Put the steps in order that are used to solve the following systems of equations by substitution.

-7х - 2y =
—13
x - 2y = 11
(10 points)
=
x - 2y = 11 →> x = 2y +11

= 7(2y + 11) - 2y=-13

=-16y-77=-13

=x- 2(-4) = 11

=y=-4

= - 16y = 64

= x+8=11

= x =3

=-14y-77-2y=-13

= (3, -4)

1 answer

To solve the given system of equations using the substitution method, we can arrange the steps in the correct order:

  1. \( x - 2y = 11 \) → \( x = 2y + 11 \) (Isolate x)

  2. Substitute \( x \) in the first equation: \(-7(2y + 11) - 2y = -13\)

  3. Distribute -7: \(-14y - 77 - 2y = -13\)

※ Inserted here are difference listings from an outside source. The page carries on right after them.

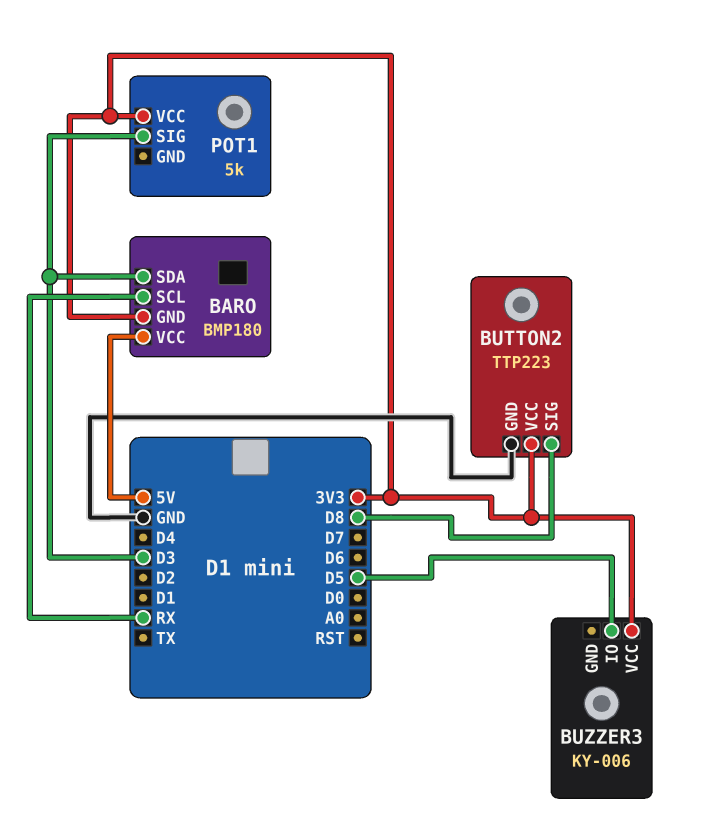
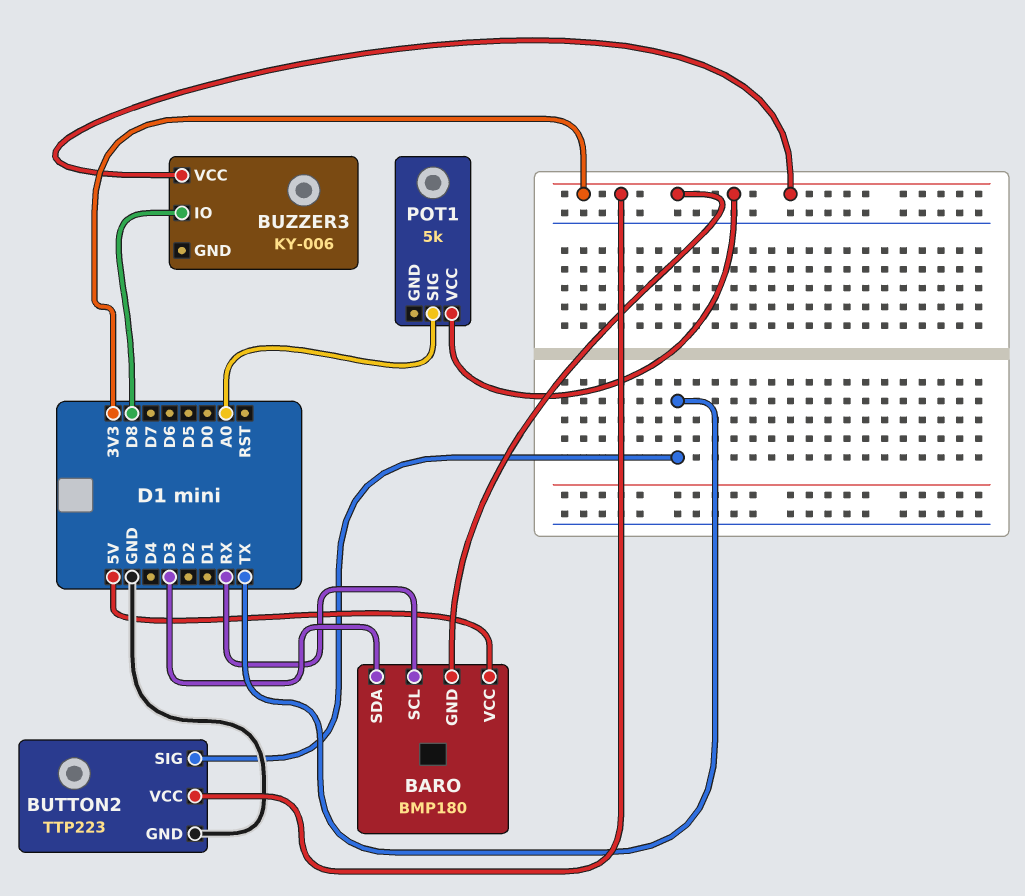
BUTTON2 pin SIG: D8 -> TX
BUZZER3 pin IO: D5 -> D8
POT1 pin SIG: D3 -> A0

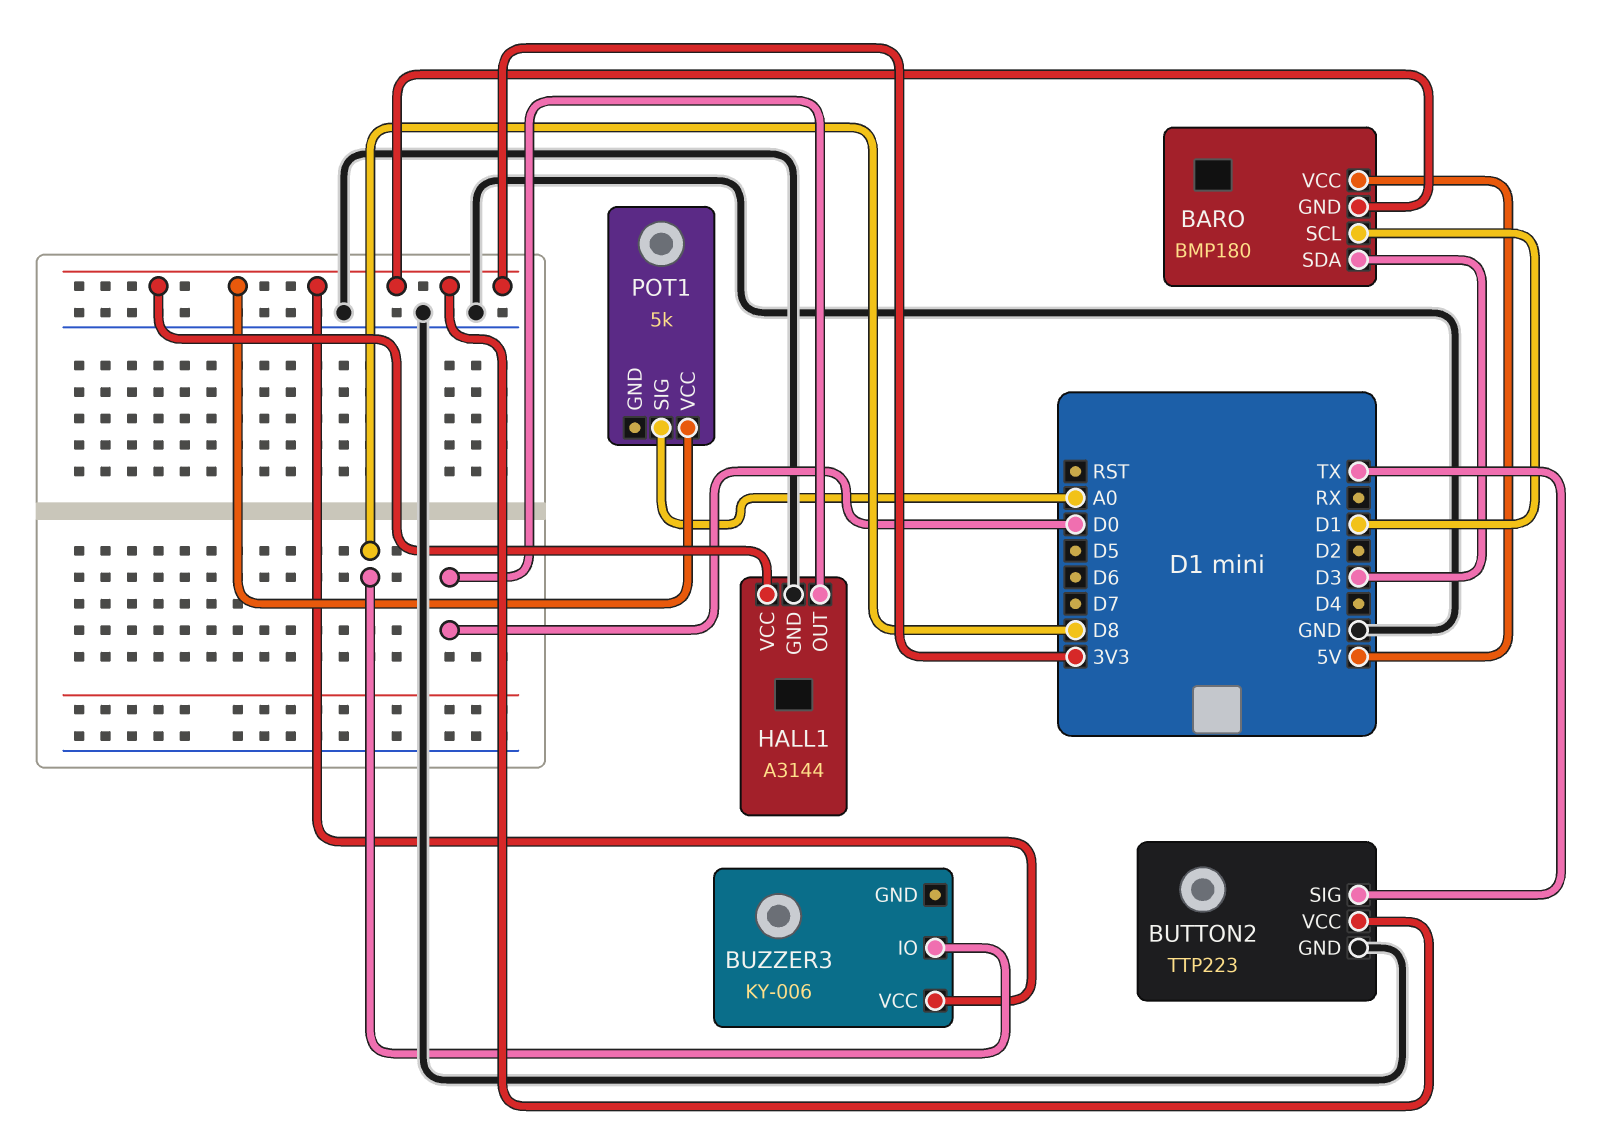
BARO pin SCL: RX -> D1
HALL1: none -> A3144
HALL1 pin GND: none -> GND
HALL1 pin OUT: none -> D0
HALL1 pin VCC: none -> 3V3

  4. Combine like terms: \(-16y - 77 = -13\)

  5. Add 77 to both sides: \(-16y = 64\)

  6. Divide by -16: \(y = -4\)

  7. Substitute \( y \) back into the equation for \( x \): \( x - 2(-4) = 11\)

  8. Simplify: \( x + 8 = 11\)

  9. Solve for \( x \): \( x = 3\)

  10. Write the solution as an ordered pair: \( (3, -4) \)

So the ordered sequence is: 1 → 2 → 3 → 4 → 5 → 6 → 7 → 8 → 9 → 10.